The implementation of this modelling goes through a “block-collapsed” Gibbs sampler that exploits the latent variable representation (as in our early mixture paper with Jean Diebolt). Which includes the Old Faithful data as an illustration (for which a submission of ours was recently rejected for using too old datasets). And use the logarithm of the conditional predictive ordinate as  an assessment tool, which is a posterior predictive estimated by MCMC, using the data a second time for the fit.

Approximate Bayesian computation via sufficient dimension reduction

Posted in Statistics, University life with tags , , , , , on August 26, 2016 by xi'an

“One of our contribution comes from the mathematical analysis of the consequence of conditioning the parameters of interest on consistent statistics and intrinsically inconsistent statistics”

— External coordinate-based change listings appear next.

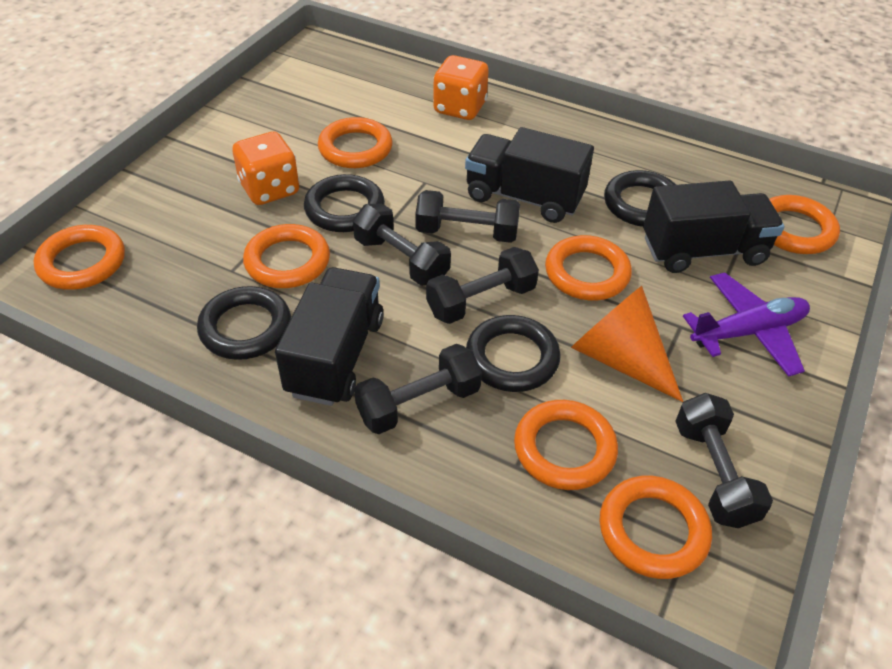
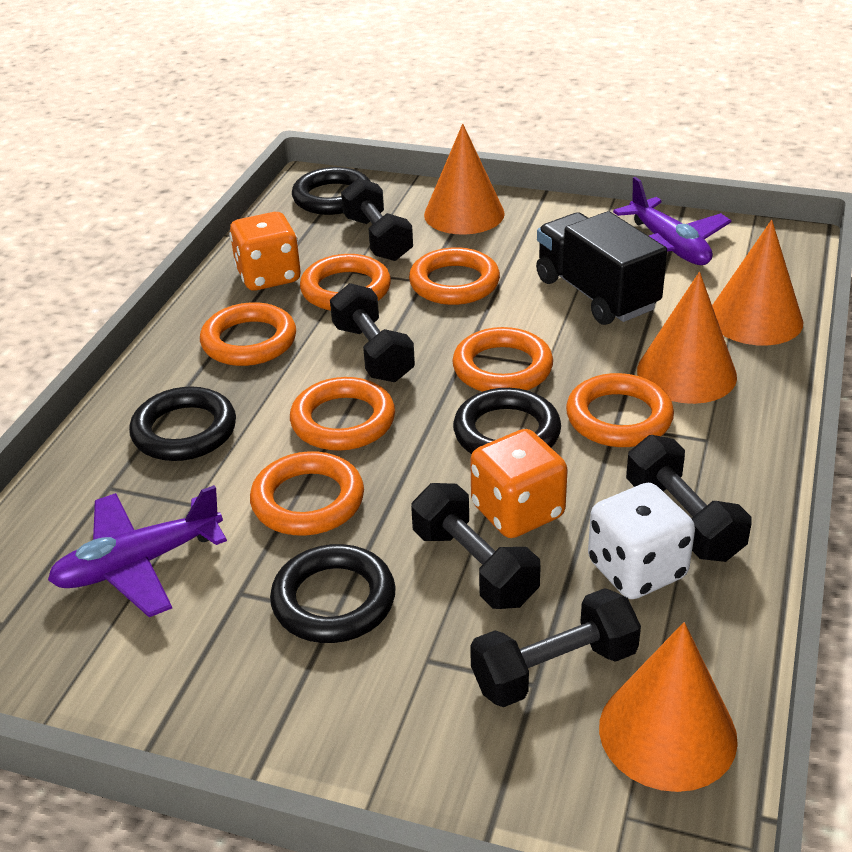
black truck: 3 -> 1
orange cone: 1 -> 4
purple plane: 1 -> 2
white dice: 0 -> 1

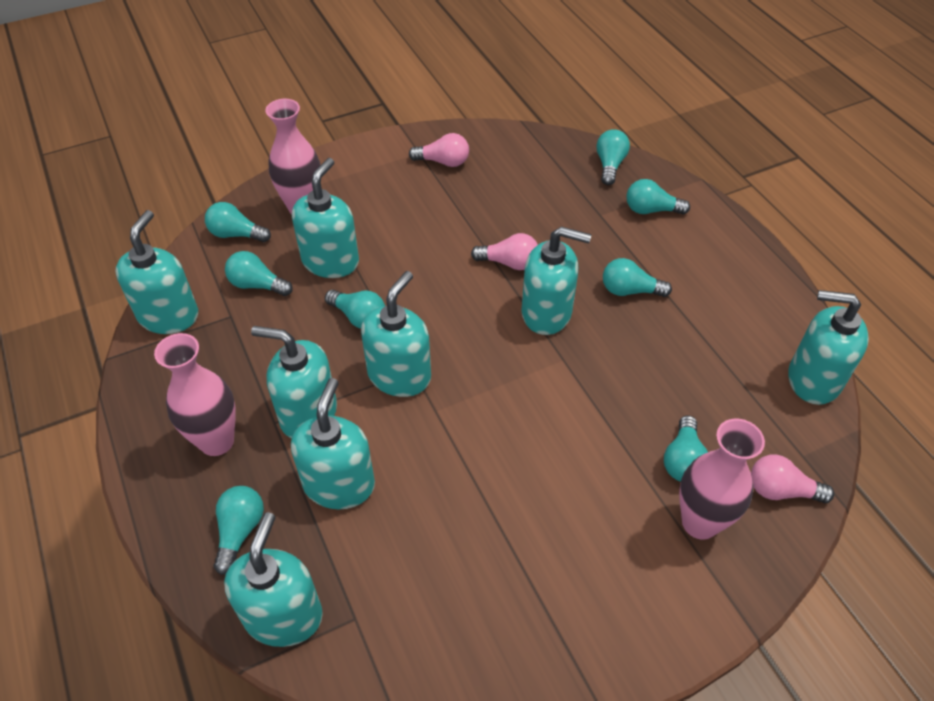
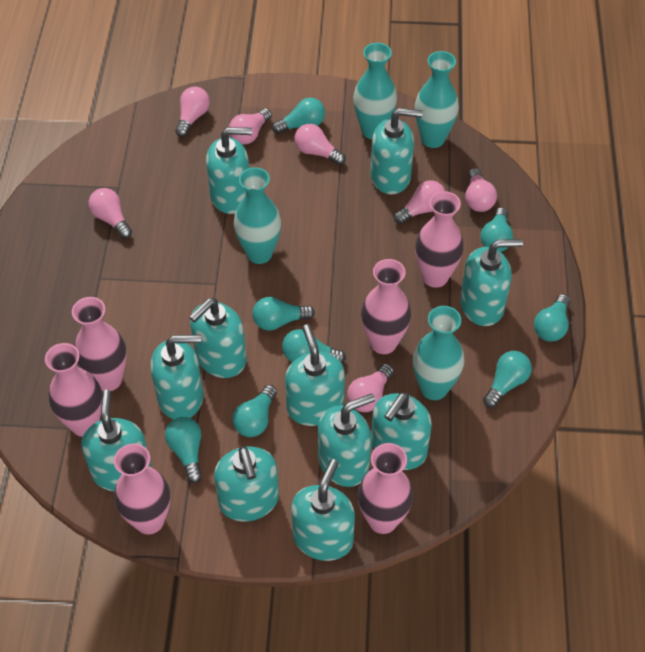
pink light bulb: 3 -> 7
pink vase: 3 -> 6
turquoise soap dispenser: 8 -> 11
turquoise vase: 0 -> 4

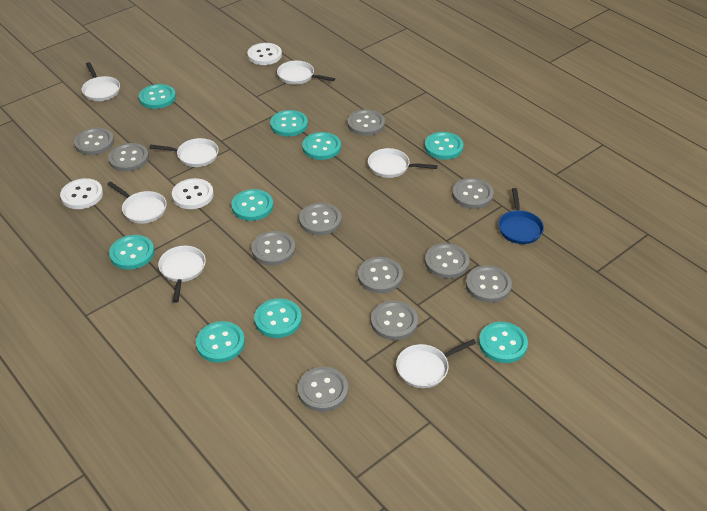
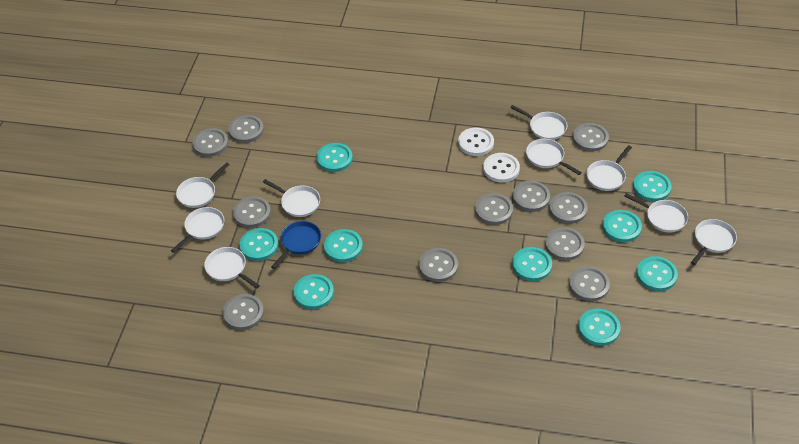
white button: 3 -> 2
white pan: 7 -> 9

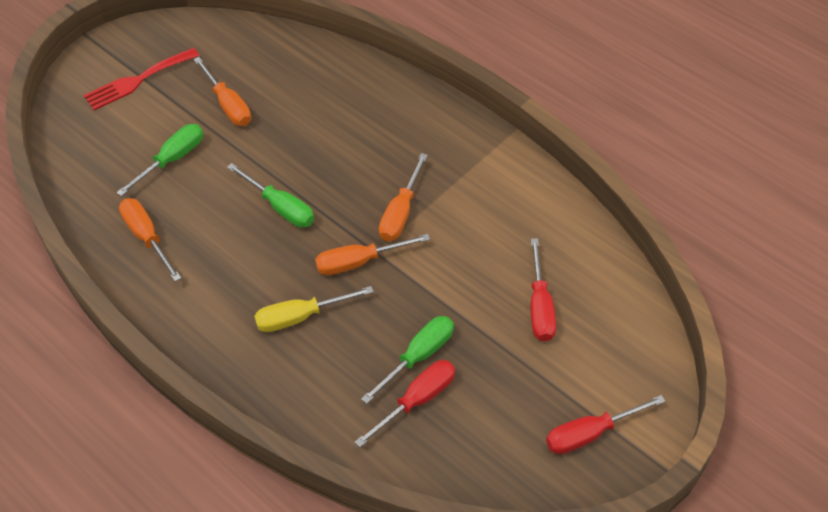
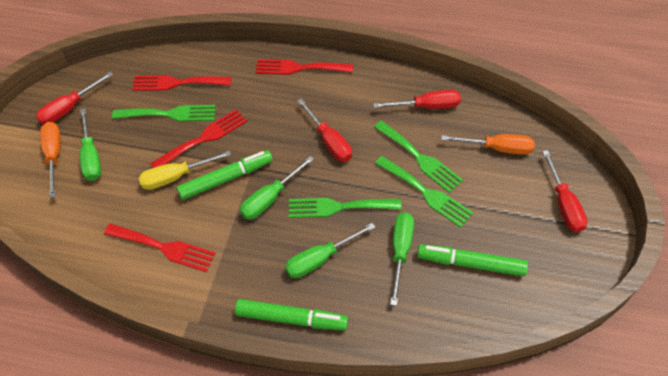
green fork: 0 -> 4
green marker: 0 -> 3
green screwdriver: 3 -> 4
orange screwdriver: 4 -> 2
red fork: 1 -> 4
red screwdriver: 3 -> 4

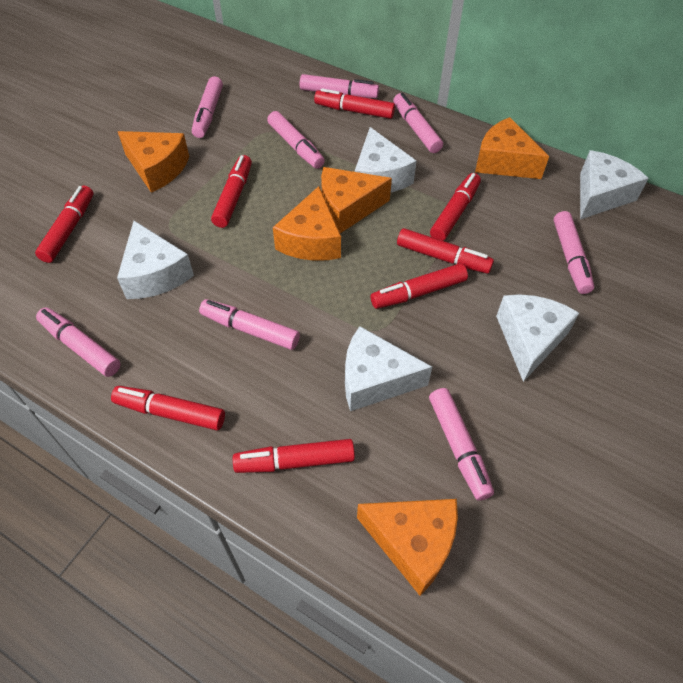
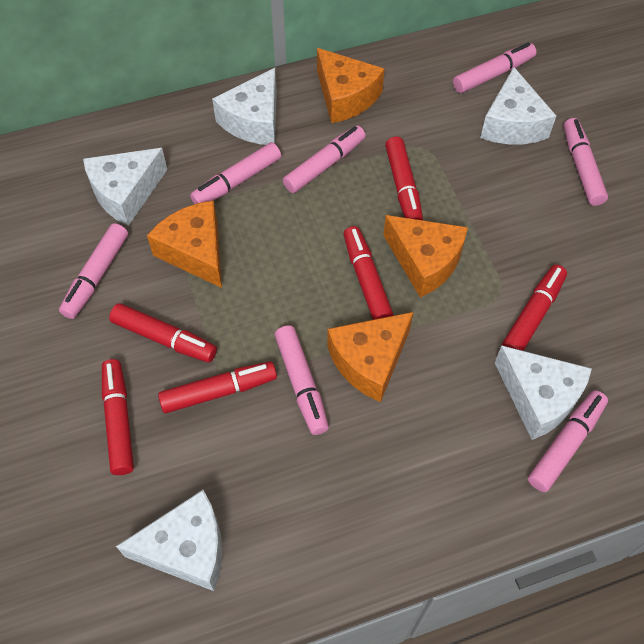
orange cheese: 5 -> 4
pink marker: 8 -> 7
red marker: 8 -> 6

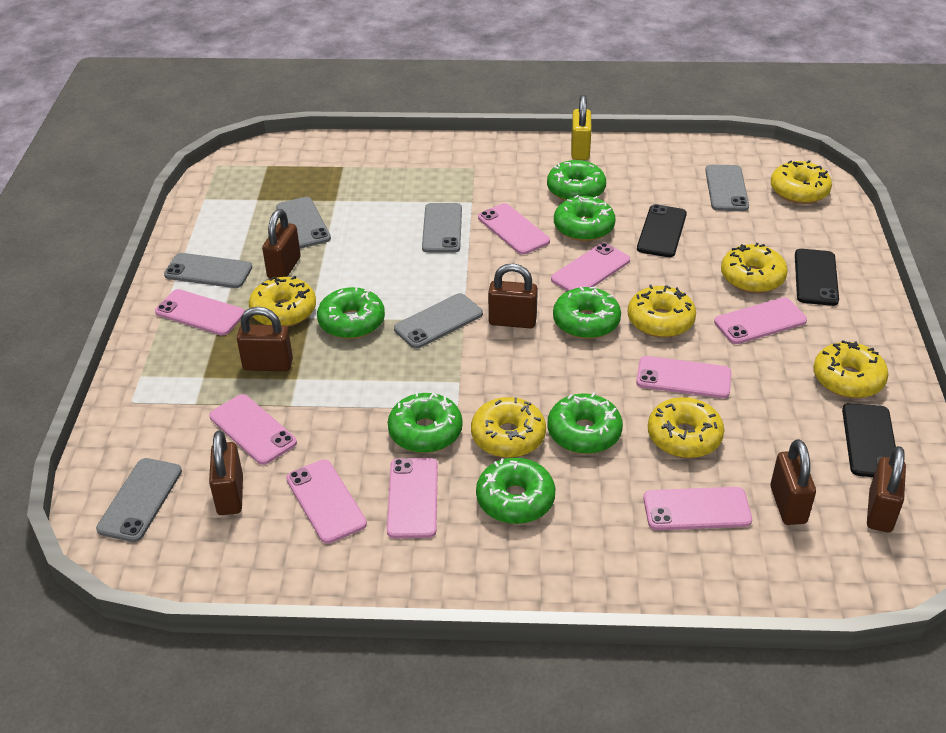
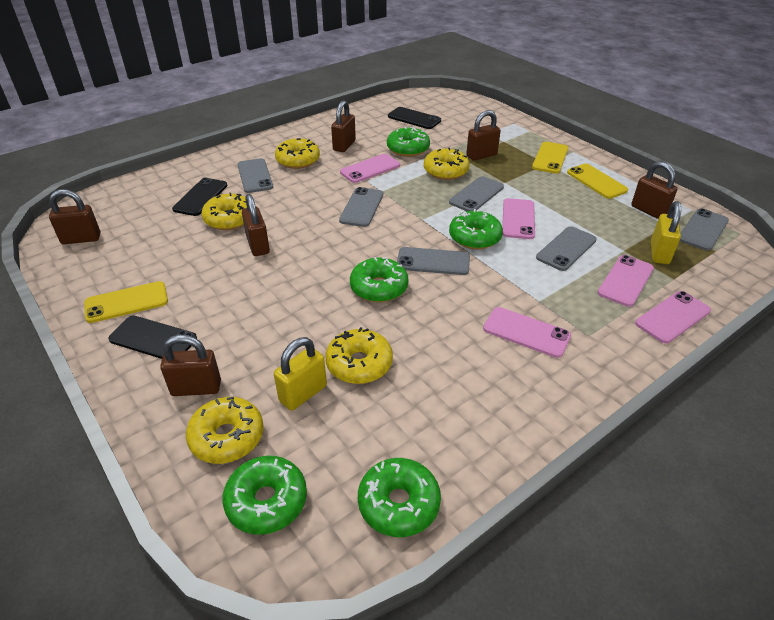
green donut: 7 -> 5
pink phone: 9 -> 5
yellow donut: 7 -> 5
yellow padlock: 1 -> 2
yellow phone: 0 -> 3

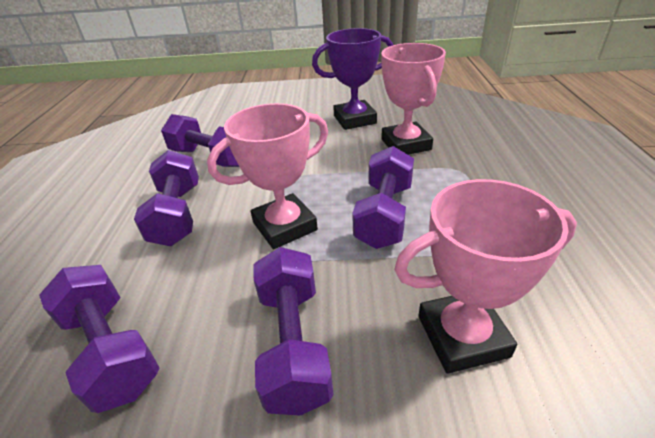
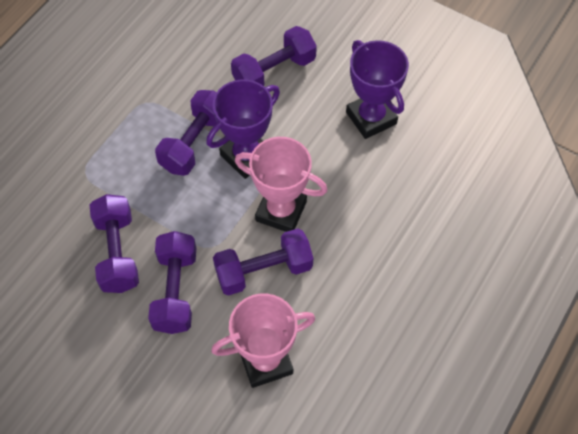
pink trophy: 3 -> 2
purple trophy: 1 -> 2

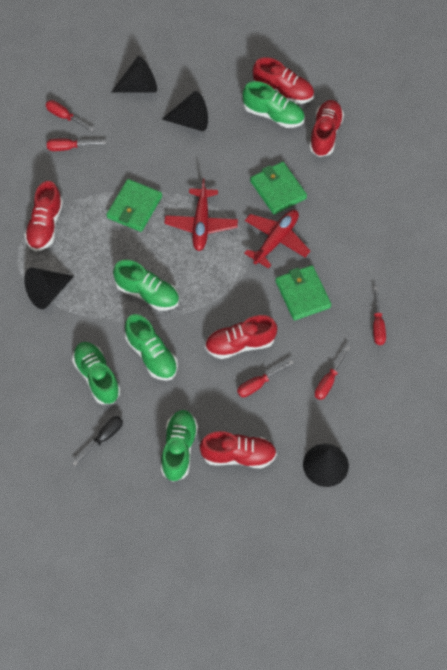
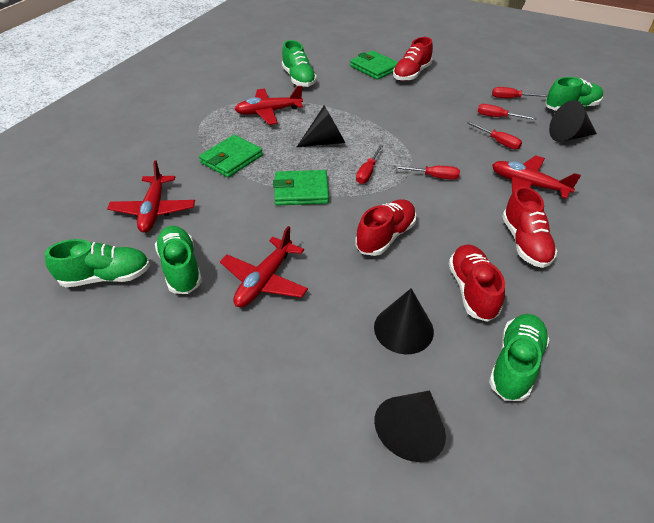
black screwdriver: 1 -> 0
red plane: 2 -> 4
red shoe: 5 -> 4

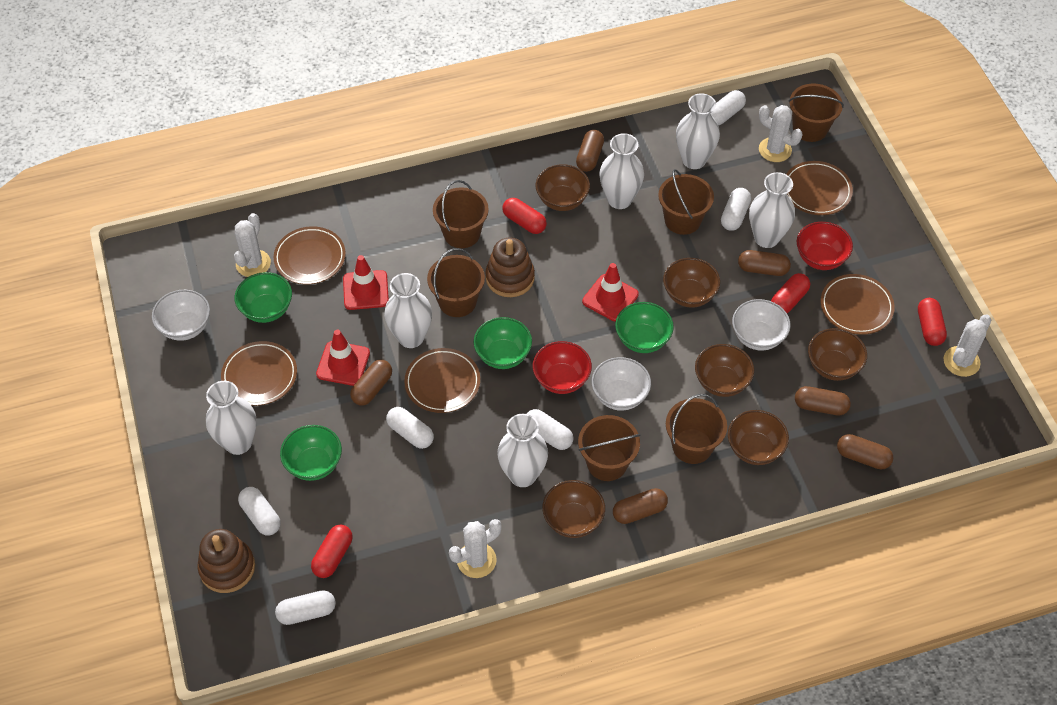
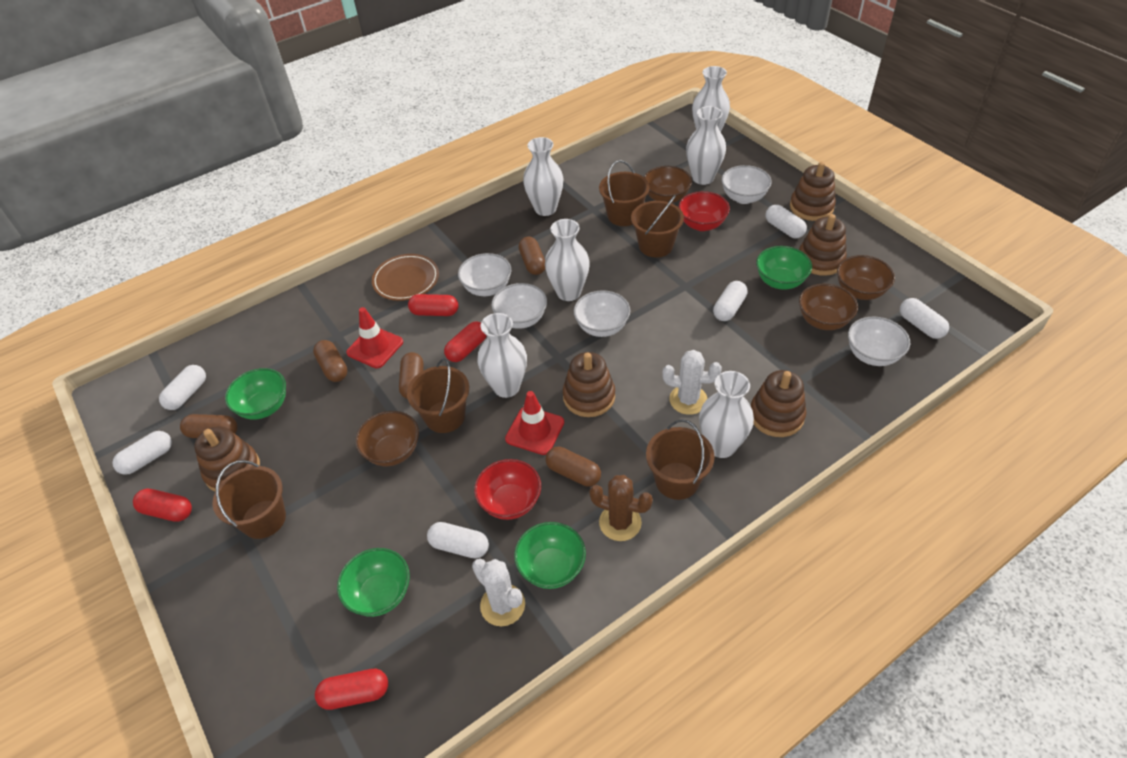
brown bowl: 6 -> 4
brown bucket: 6 -> 5
brown cactus: 0 -> 1
brown capsule: 6 -> 5
brown plate: 5 -> 1
brown stacking toy: 2 -> 5
red traffic cone: 3 -> 2
white bowl: 3 -> 5
white cactus: 4 -> 2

Xiaolong Zhong and Malay Ghosh have just arXived an ABC paper focussing on the convergence of the method. And on the use of sufficient dimension reduction techniques for the construction of summary statistics. I had not heard of this approach before so read the paper with interest. I however regret that the paper does not link with the recent consistency results of Liu and Fearnhead and of Daniel Frazier, Gael Martin, Judith Rousseau and myself. When conditioning upon the MLE [or the posterior mean] as the summary statistic, Theorem 1 states that the Bernstein-von Mises theorem holds, missing a limit in the tolerance ε. And apparently missing conditions on the speed of convergence of this tolerance to zero although the conditioning event involves the true value of the parameter. This makes me wonder at the relevance of the result. The part about partial posteriors and the characterisation of limiting posterior distributions stats with the natural remark that the mean of the summary statistic must identify the whole parameter θ to achieve consistency, a point central to our 2014 JRSS B paper. The authors suggest using a support vector machine to derive the summary statistics, an idea already exploited by Heiko Strathmann et al.. There is no consistency result of relevance for ABC in that second and final part, which ends up rather abruptly. Overall, while the paper contributes to the current reflection on the convergence properties of ABC, the lack of scaling of the tolerance ε calls for further investigations.